Loch na Keal nearly bisects the mountainous isle of Mull. The B8073 to the hamlet of Ulva Ferry hugs its north coast. After a long climb you crest a ridge and are confronted with your first view of the Wilderness. 50 million years ago the lavas from the great Ben More volcano were finally halted by the sea here at the edge of the Ardmeanach peninsula. The cliffs of the Wilderness now tumble steeply for 370 metres to the shores of Loch na Keal below. Today the Wilderness is home only to goats, sea eagles and pelagic sea kayakers. Our first glimpse of the Wilderness set our hearts beating in anticipation of an outstanding paddle. We were not to be disappointed.

Monday, July 30, 2007

The Wilderness of Mull


The Wilderness of Mull lies at the foot of a giant series of lava floes from the extinct Mull volcano. There is almost no easy access on foot due to the near vertical lava cliffs at the top of the slope. The whole is composed of alternate layers of lava and volcanic ash. Where the sea has eroded its base there are fossil remains of organisms that were overcome by the eruptions.

Thursday, July 26, 2007

Magical Mull cave light


Once we ducked our heads and entered this cave on the Wilderness of Mull, we entered another world.
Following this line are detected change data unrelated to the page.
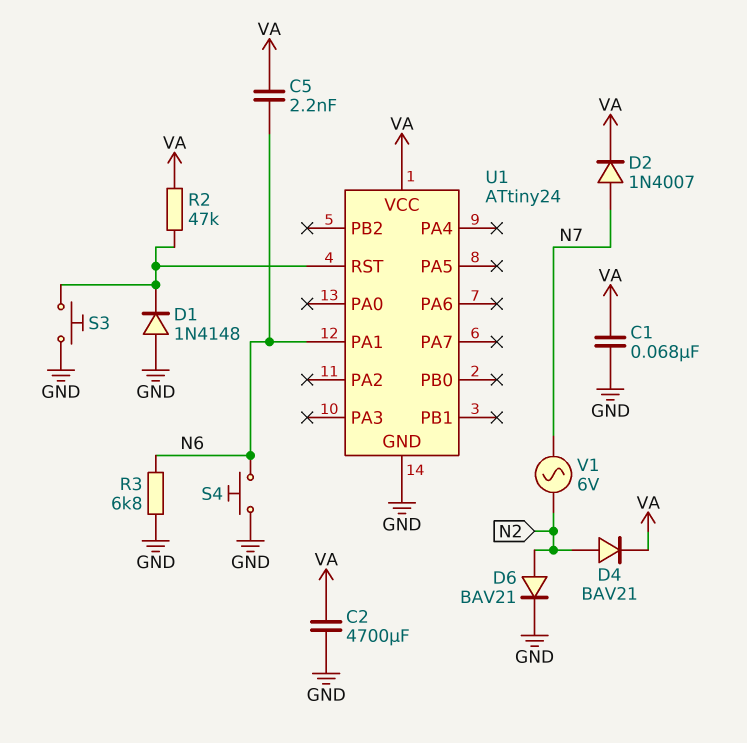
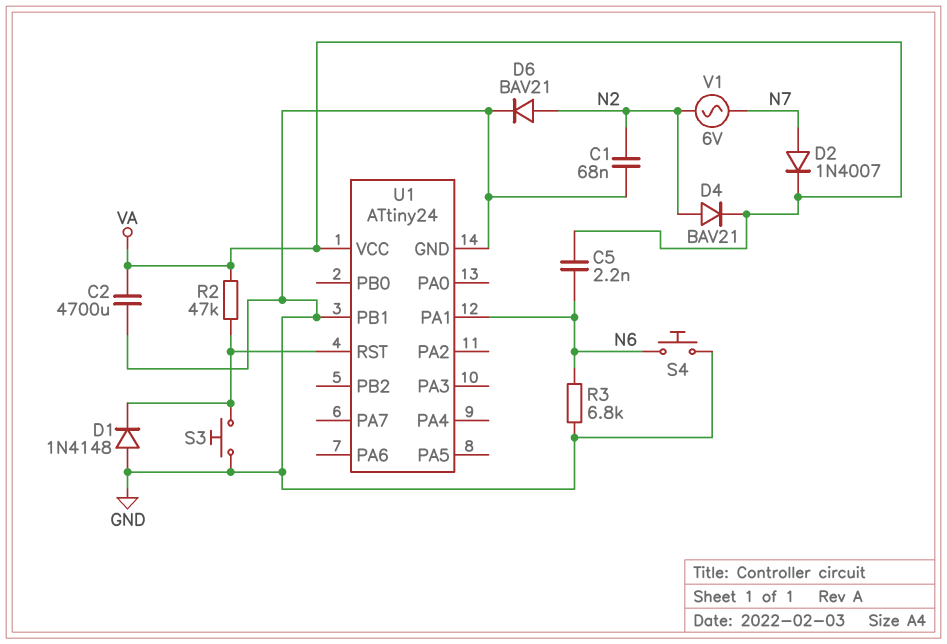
C1: 68nF (GND, VA) -> 68nF (GND, N2)
U1 pin PB1: none -> GND

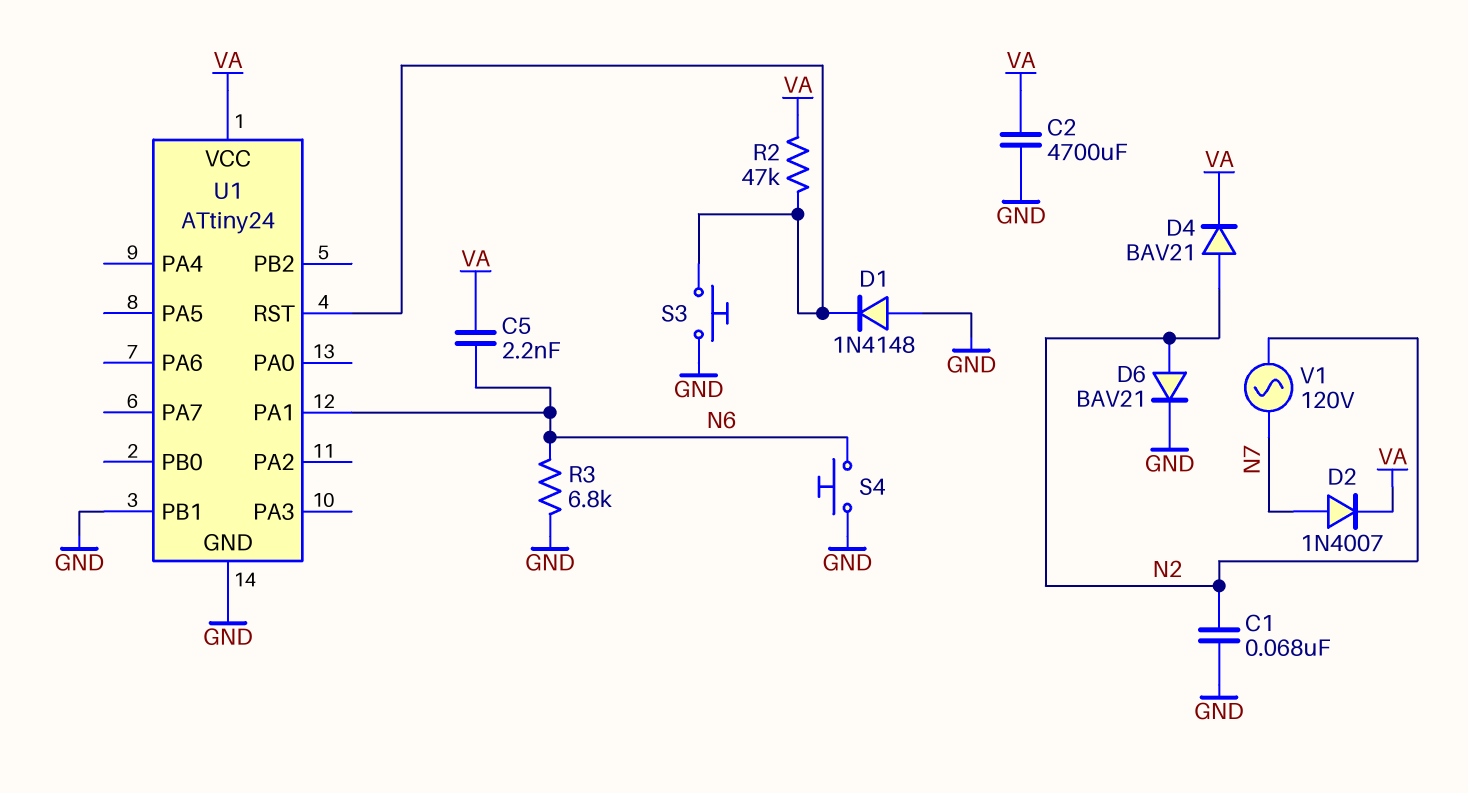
V1: AC 6V (N2, N7) -> AC 120V (N2, N7)

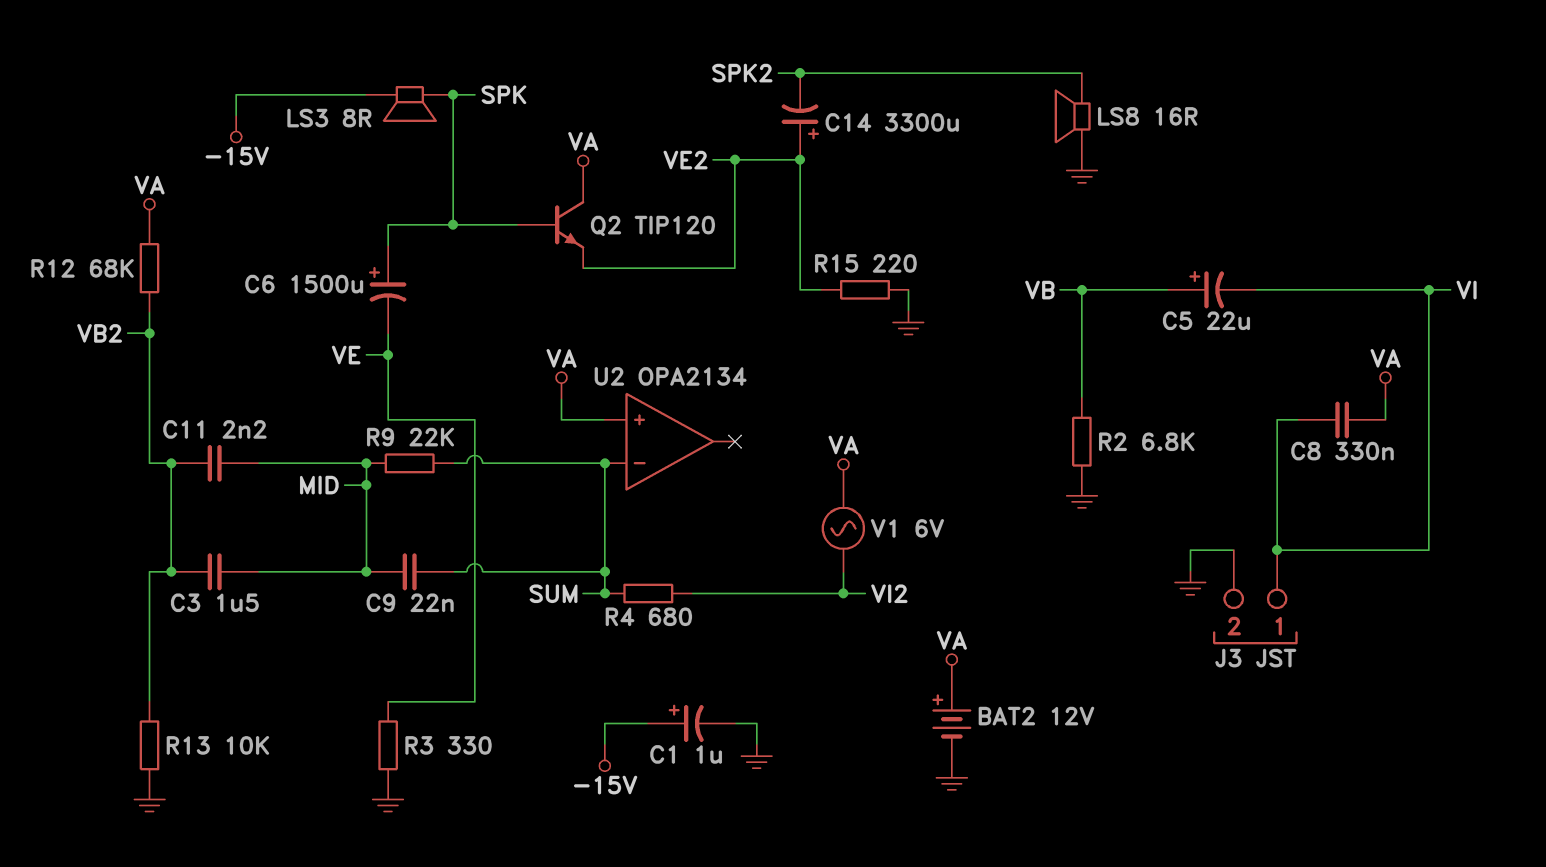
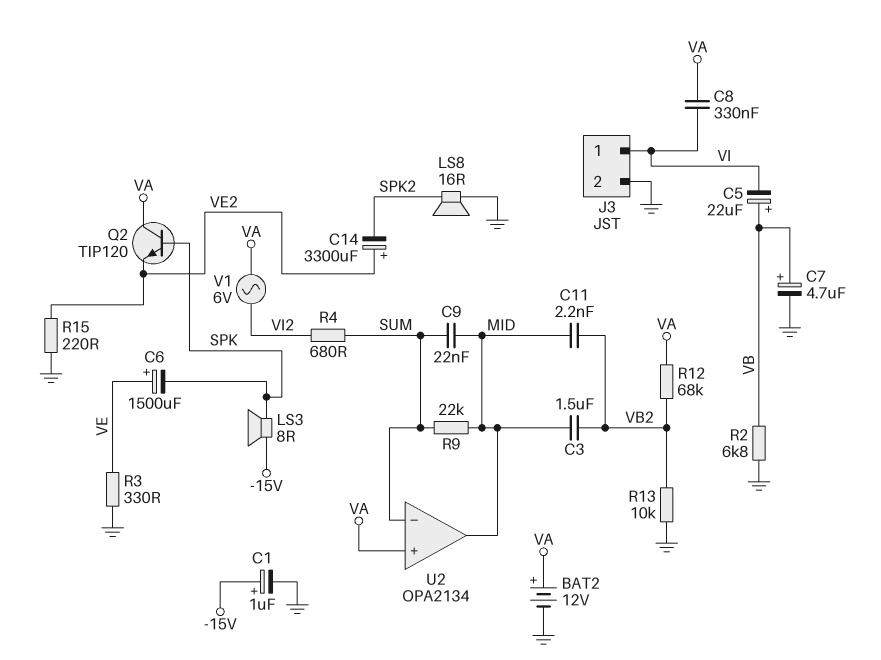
C6: 1500uF (plus SPK, minus VE) -> 1500uF (plus VE, minus SPK)
C7: none -> 4.7uF (plus VB, minus GND)
U2 pin out: none -> MID

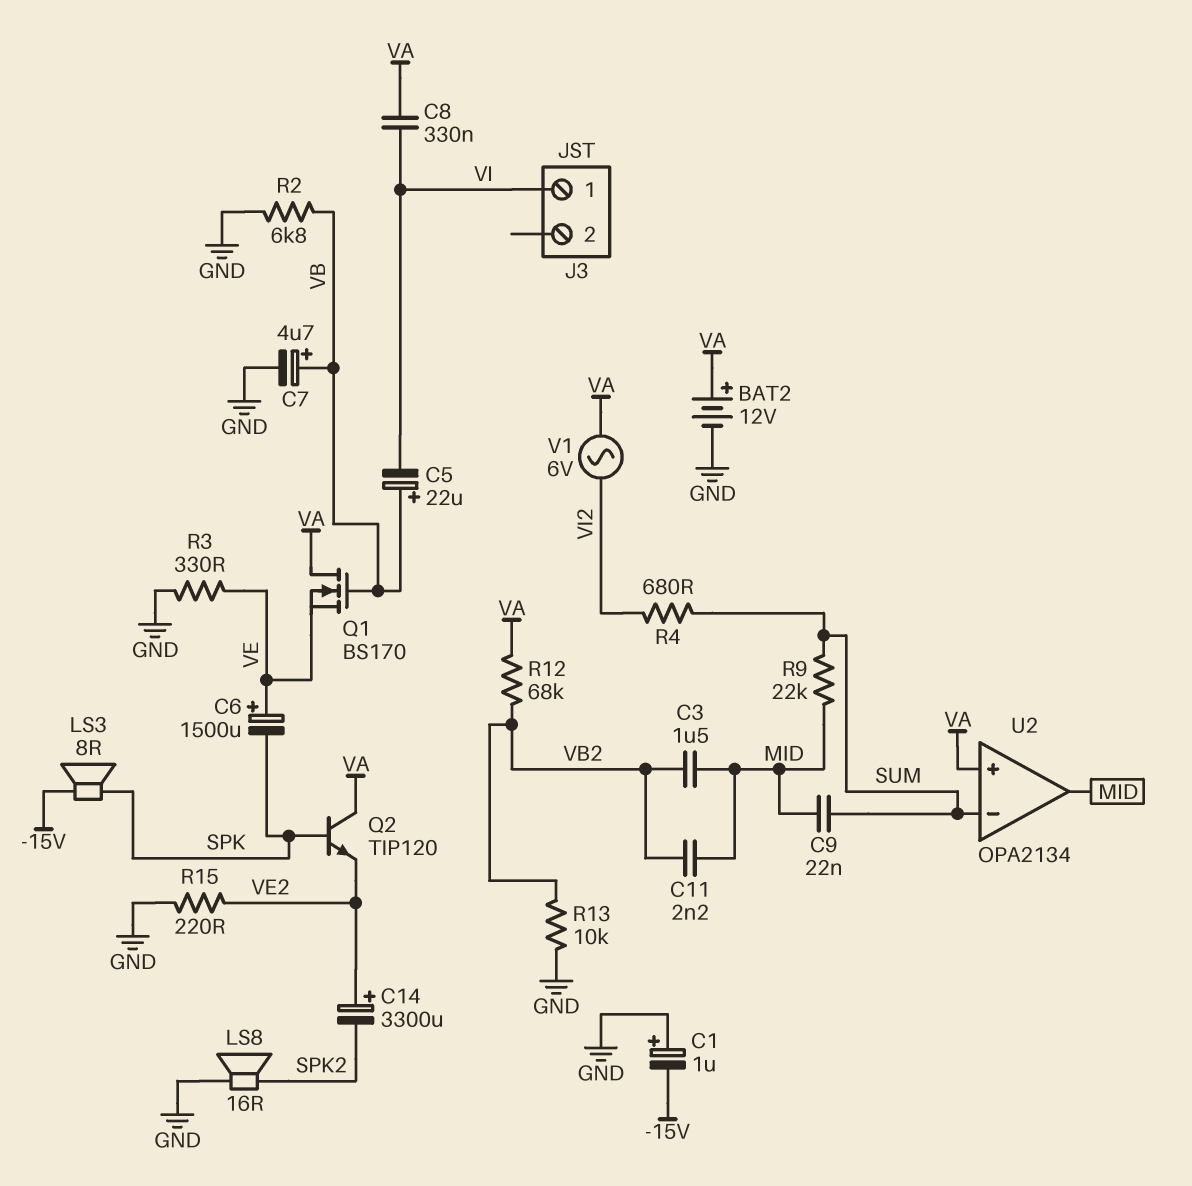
C1: 1uF (plus -15V, minus GND) -> 1uF (plus GND, minus -15V)
J3 pin 2: GND -> none
Q1: none -> NMOS BS170 (G VB, D VA, S VE)

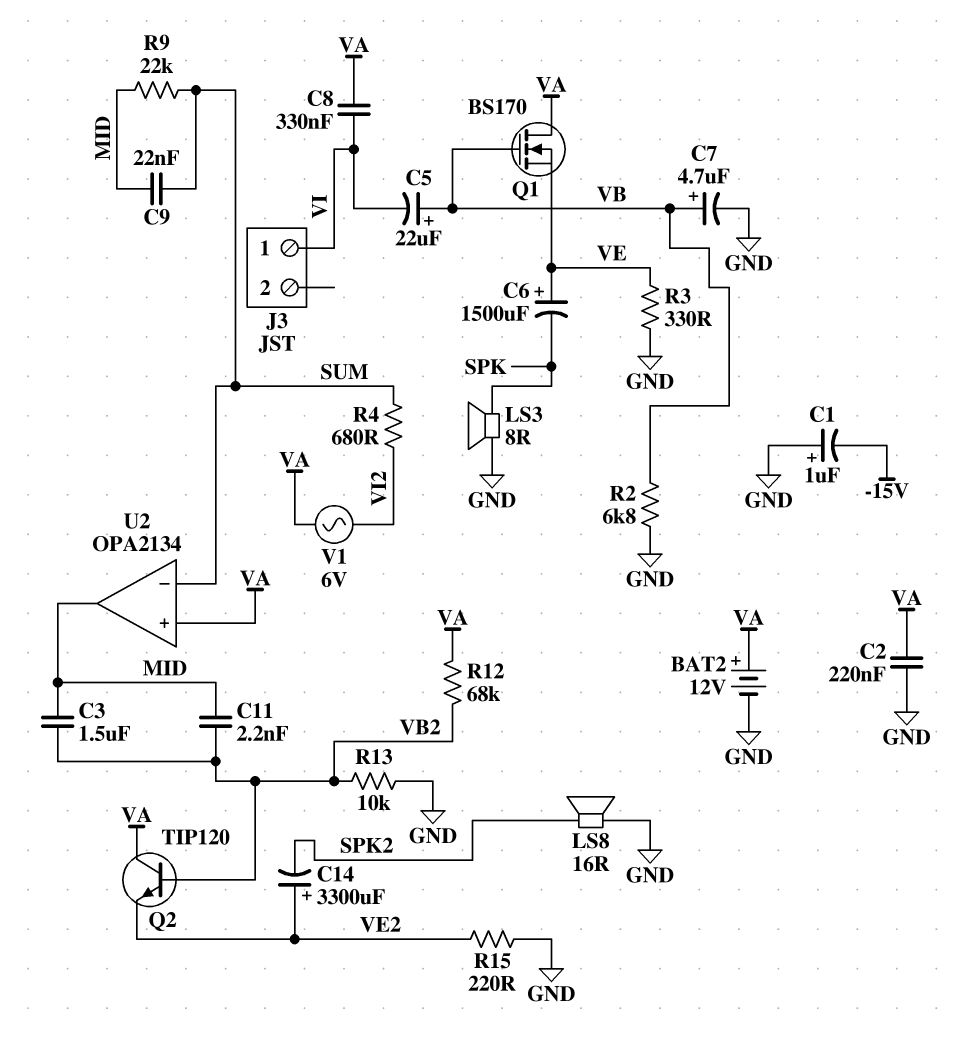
C2: none -> 220nF (GND, VA)
LS3: speaker 8R (-15V, SPK) -> speaker 8R (GND, SPK)
Q2: NPN TIP120 (B SPK, C VA, E VE2) -> NPN TIP120 (B VB2, C VA, E VE2)

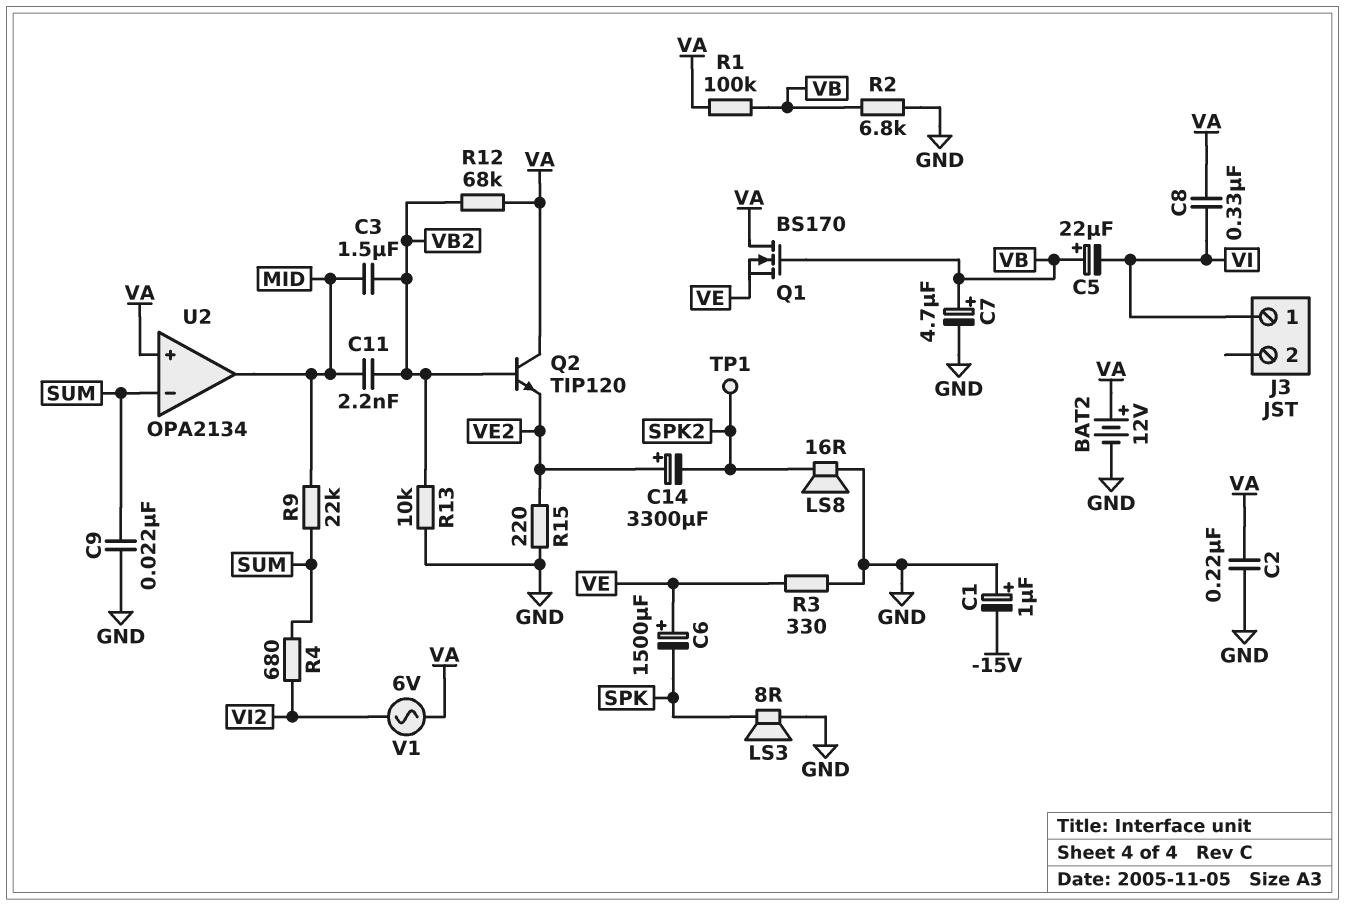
C9: 22nF (MID, SUM) -> 22nF (GND, SUM)
R1: none -> 100k (VA, VB)
TP1: none -> test point (SPK2)

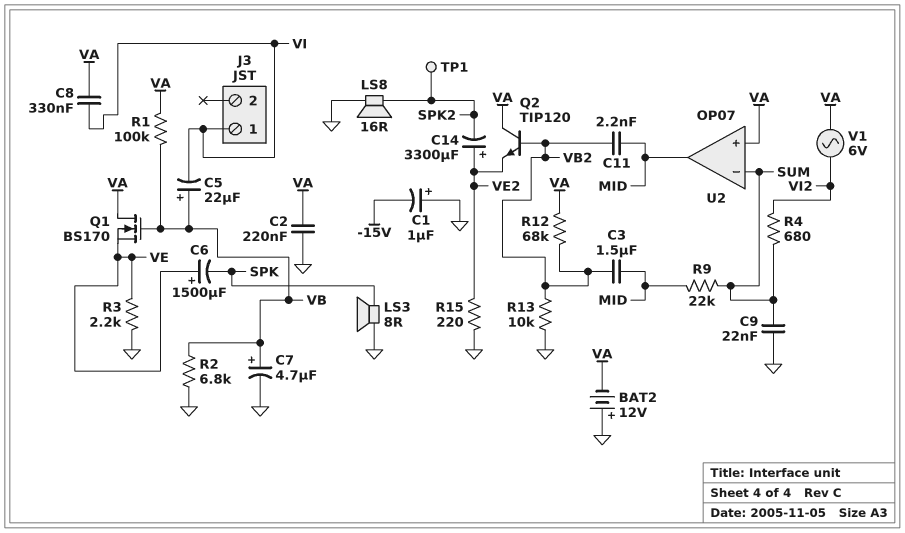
BAT2: 12V (plus VA, minus GND) -> 12V (plus GND, minus VA)
R3: 330 (GND, VE) -> 2.2k (GND, VE)
U2: OPA2134 -> OP07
The water was a transluscent and luminous green. Dripping water from the roof splashed and tinkled on the surface of the water and there was a deep gurgling from the dark recesses of the cave. Reluctantly we left before the tide rose and trapped us.

Wednesday, July 25, 2007

Caves on the Wilderness of Mull


There are many caves on the Wilderness coast of Mull. This is one of the smallest and we had to duck down to enter on a rising spring tide!